### Instructions to follow
Nothing but the lines from the one that contains "line: (827, 589) -> (1037, 739), removed" to the end of the records should be printed, both ends included, exactly as given.

### Supplied entries
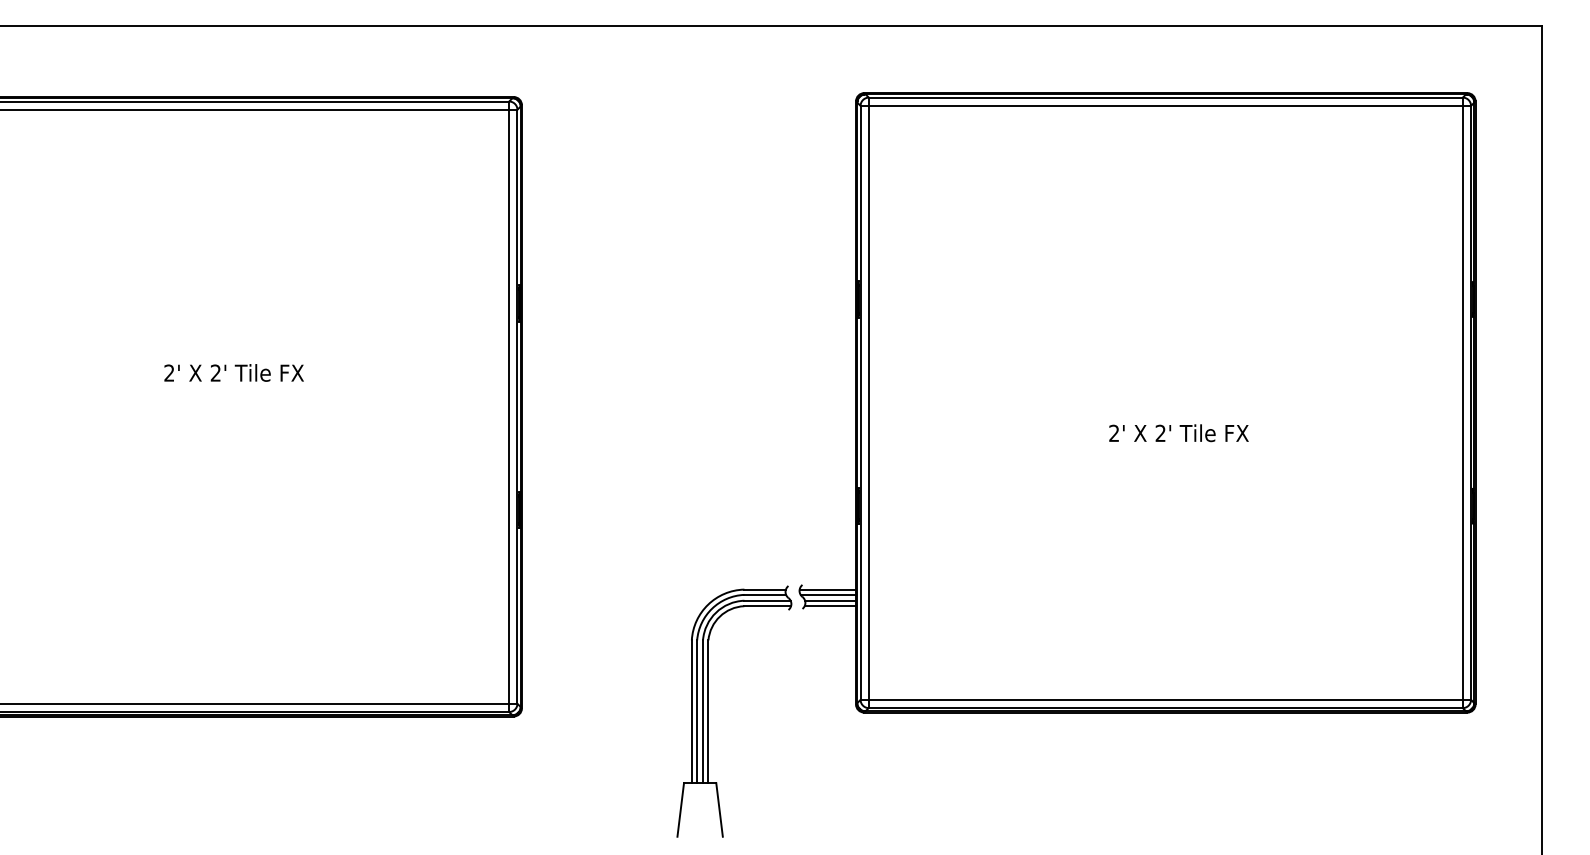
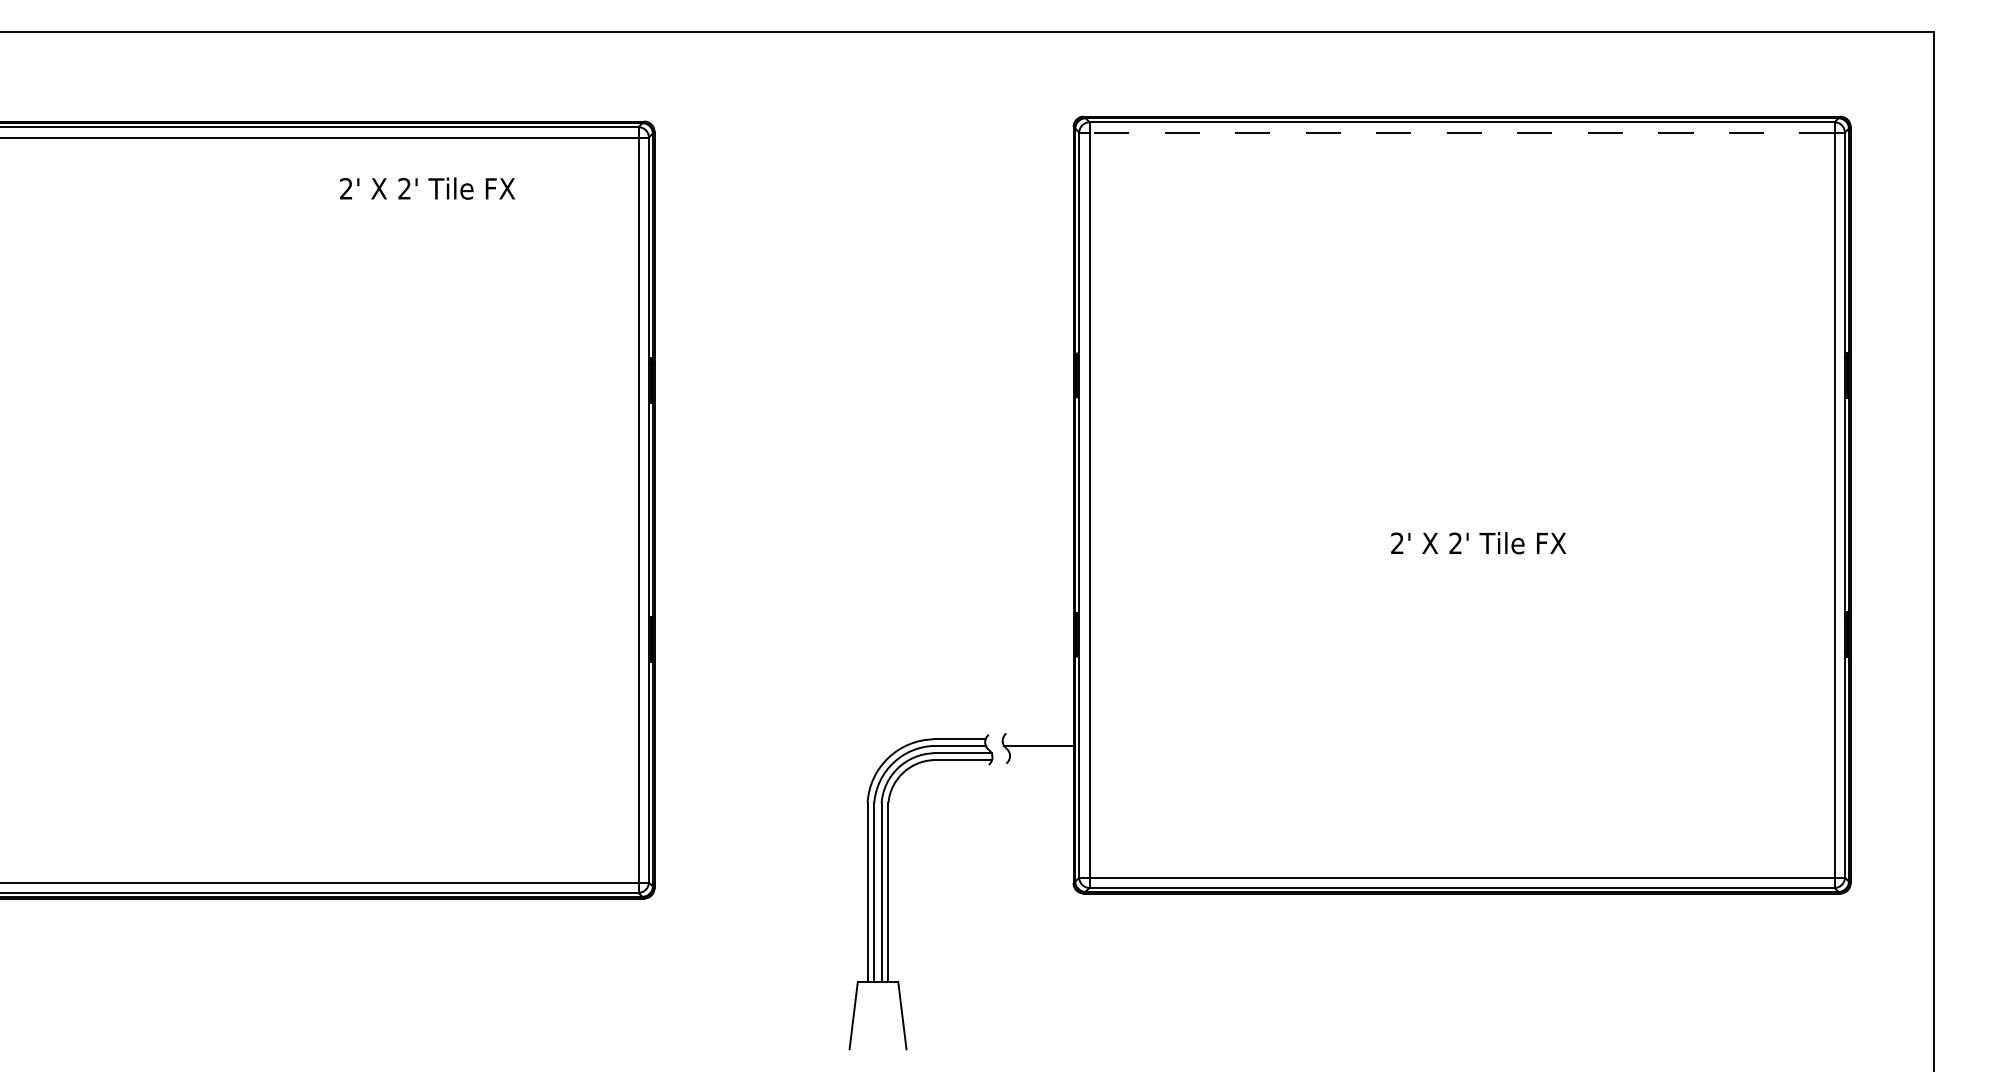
line: (1165, 105) -> (1461, 132), solid -> dashed
text: (234, 372) -> (427, 188), moved
line: (827, 589) -> (1037, 739), removed
line: (830, 600) -> (1041, 753), removed
line: (830, 606) -> (1041, 760), removed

### Task response
line: (827, 589) -> (1037, 739), removed
line: (830, 600) -> (1041, 753), removed
line: (830, 606) -> (1041, 760), removed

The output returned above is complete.